Sublime rule (View on GitHub)
1name: "Spam: Campaign with excessive space/char obfuscation and free file hosted link"
2description: |
3 This rule detects mass spam campaigns using excessive space padding with
4 links utilizing free file hosting.
5references:
6 - "https://playground.sublimesecurity.com?id=a340c08c-a1d9-41a9-96f8-6d1fe888cb5b"
7type: "rule"
8severity: "low"
9source: |
10 type.inbound
11 and length(attachments) == 0
12 and regex.icontains(coalesce(body.html.inner_text, body.html.display_text),
13 '([a-zA-Z\d\.]\s){30,}'
14 )
15 and any(body.links,
16 .href_url.domain.domain in $free_file_hosts
17 or .href_url.domain.root_domain in $free_file_hosts
18 )
19 and (
20 profile.by_sender().prevalence in ("new", "outlier")

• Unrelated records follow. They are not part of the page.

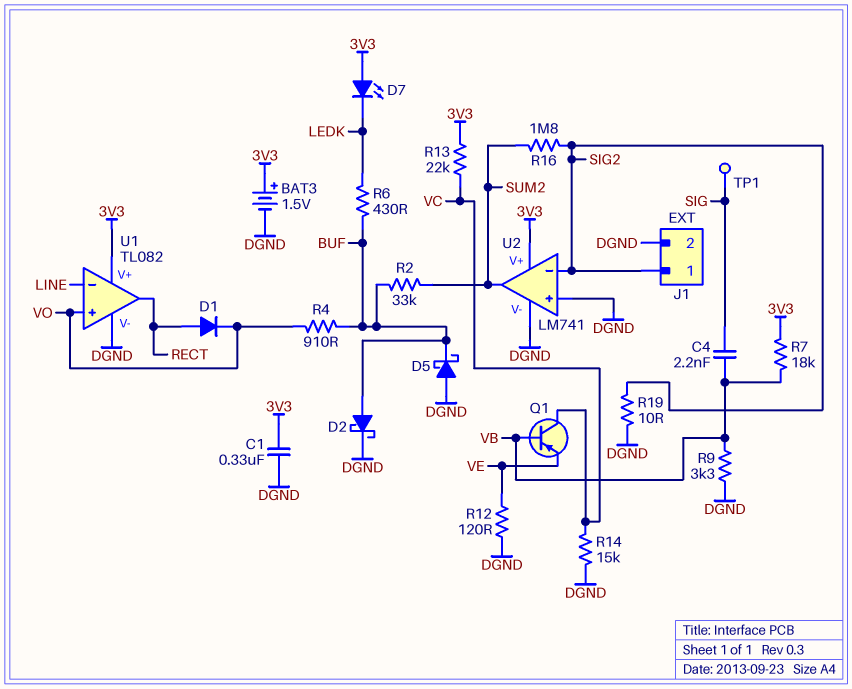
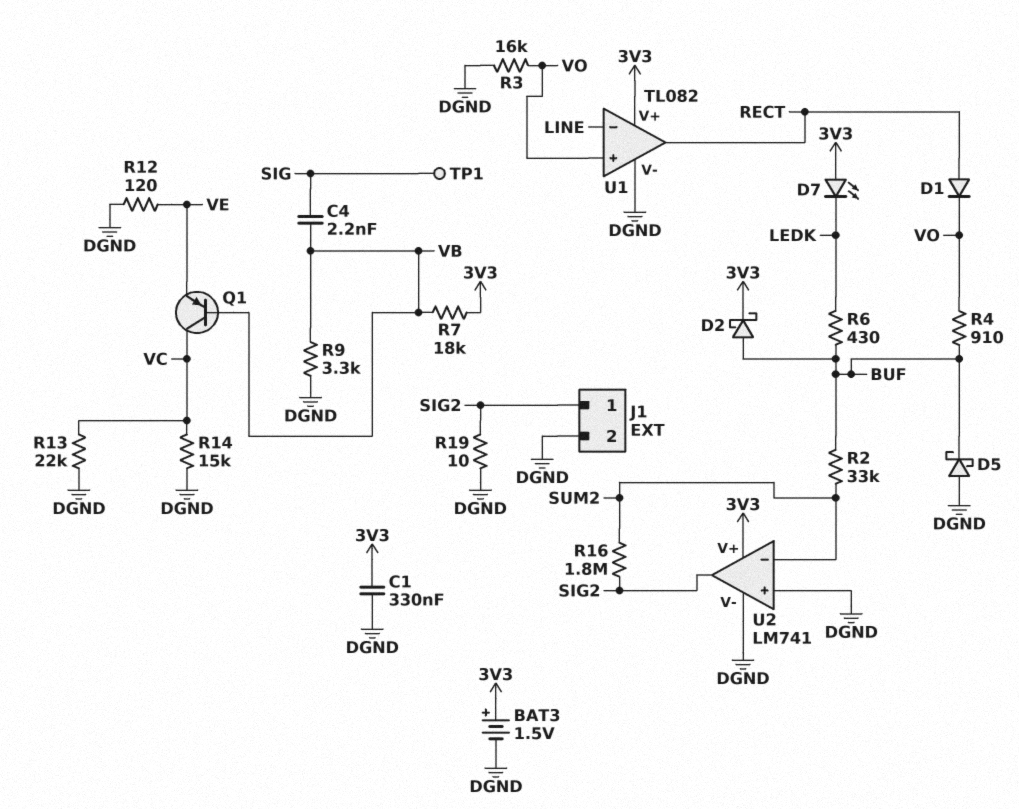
D2: schottky (A BUF, K DGND) -> schottky (A BUF, K 3V3)
R3: none -> 16k (DGND, VO)
R13: 22k (3V3, VC) -> 22k (DGND, VC)
U2 pin in-: SIG2 -> SUM2
U2 pin out: SUM2 -> SIG2

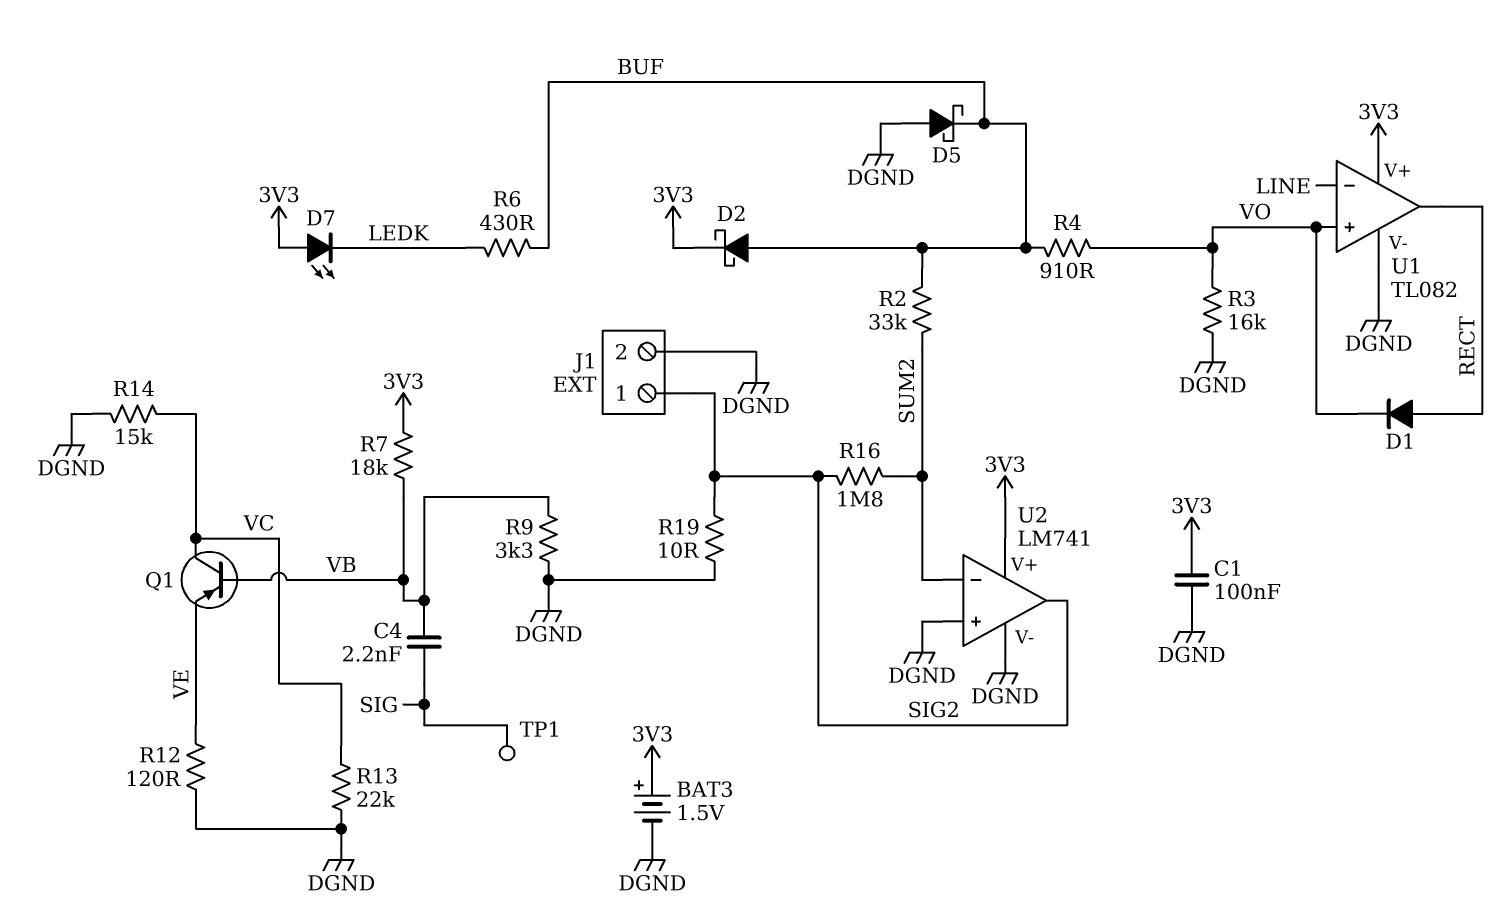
C1: 330nF (3V3, DGND) -> 100nF (3V3, DGND)

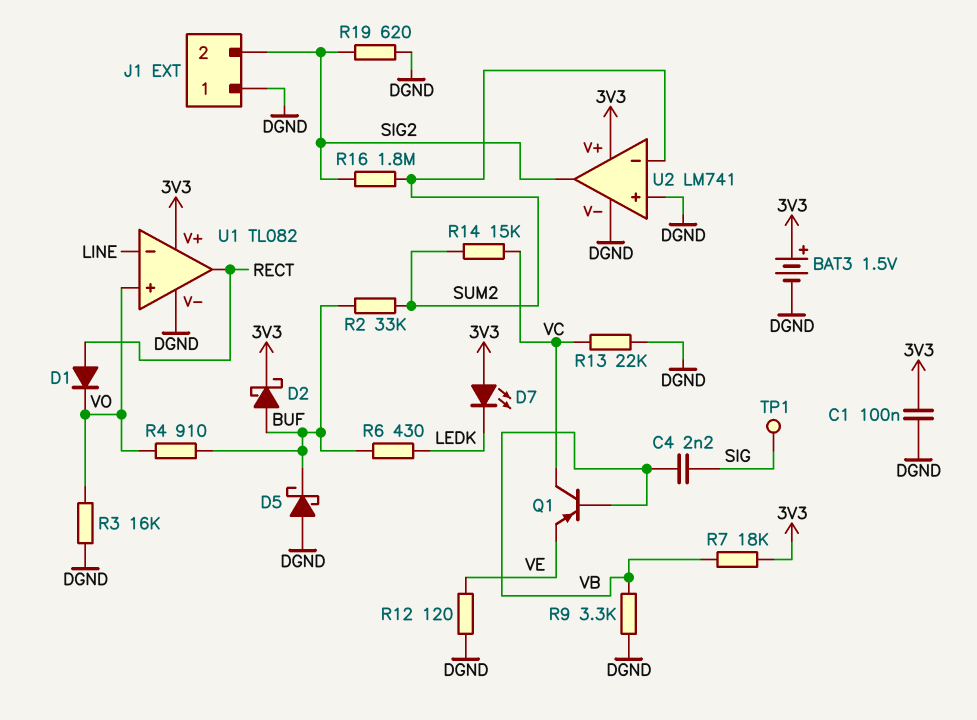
J1 pin 1: SIG2 -> DGND
J1 pin 2: DGND -> SIG2
R14: 15k (DGND, VC) -> 15k (SUM2, VC)
R19: 10 (DGND, SIG2) -> 620 (DGND, SIG2)

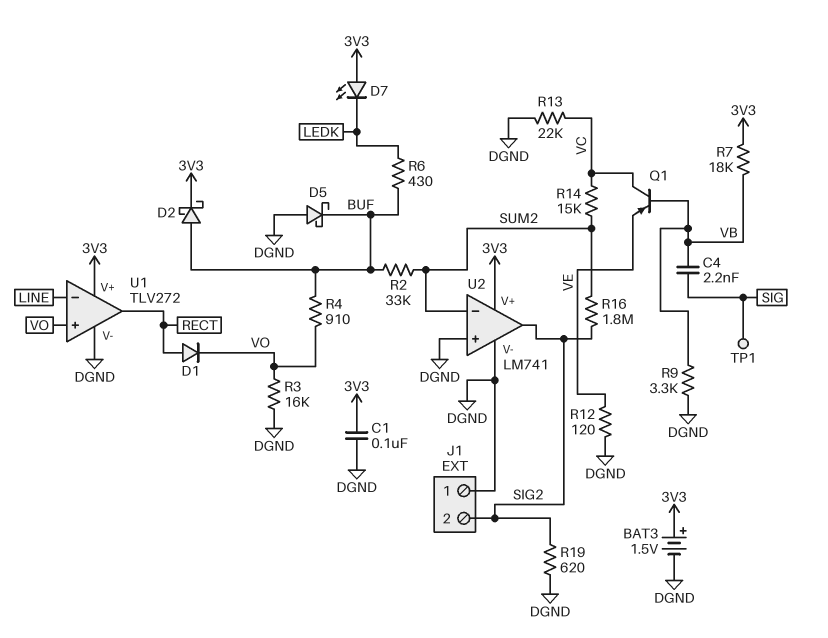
U1: TL082 -> TLV272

21 or profile.by_sender().any_messages_malicious_or_spam
22 or sender.email.domain.valid == false
23 )
24
25 and not profile.by_sender().any_false_positives
26attack_types:
27 - "Spam"
28tactics_and_techniques:
29 - "Free file host"
30detection_methods:
31 - "Content analysis"
32 - "Sender analysis"
33id: "122bc0ca-4f9c-5403-9b4e-7e9d47b92ef2"